- Born: 1851 Cadder, Scotland
- Died: 1899 (aged 47–48) London, England
- Occupation: Journalist

= John Ferguson Nisbet =

Scottish journalist

John Ferguson Nisbet (1851 – 1 April 1899), was a Scottish journalist, primarily known as dramatic critic for The Times and as a writer.

Nisbet was born in 1851, the son of John Nisbet, Westerhill, Cadder, near Glasgow. He was schooled in Scotland, and attended Glasgow University prior to starting a career in journalism. Initially at the Glasgow Citizen, then Western Morning News in Plymouth, before starting with the Times. He started there in the press gallery, and subsequently, in 1882, became their dramatic critic. He also wrote articles and undertook editorial work simultaneously for some of the weekly publications in London of that time.
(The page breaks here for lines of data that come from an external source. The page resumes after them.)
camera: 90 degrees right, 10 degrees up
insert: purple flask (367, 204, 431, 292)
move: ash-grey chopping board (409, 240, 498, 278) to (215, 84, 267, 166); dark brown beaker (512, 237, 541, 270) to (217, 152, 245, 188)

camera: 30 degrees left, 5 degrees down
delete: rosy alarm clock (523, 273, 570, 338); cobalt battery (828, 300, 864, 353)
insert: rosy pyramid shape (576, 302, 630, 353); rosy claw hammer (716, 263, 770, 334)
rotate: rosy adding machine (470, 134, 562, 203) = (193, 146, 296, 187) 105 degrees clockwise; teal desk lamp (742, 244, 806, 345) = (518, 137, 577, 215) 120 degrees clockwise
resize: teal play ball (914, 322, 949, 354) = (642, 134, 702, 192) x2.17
Nisbet's writing style was described as a vigorous and compact style, that was frequently touched by the elegance and grace that come of a close acquaintance with the masters of French, Italian, and Spanish literature. As a dramatist he wrote Dorothy Gray, and it was produced at the Princess's Theatre, London, on 10 April 1888

Nisbet married Isabella Frances Fairweather in 1875. He died in London on 1 April 1899, following a longer term lung infection, and was survived by his wife and two children. Following his death, H. G. Wells agreed to pay the school fees for Nisbet's daughter, May Nisbet. Later, May served as the inspiration for Wells' novel, The Sea Lady.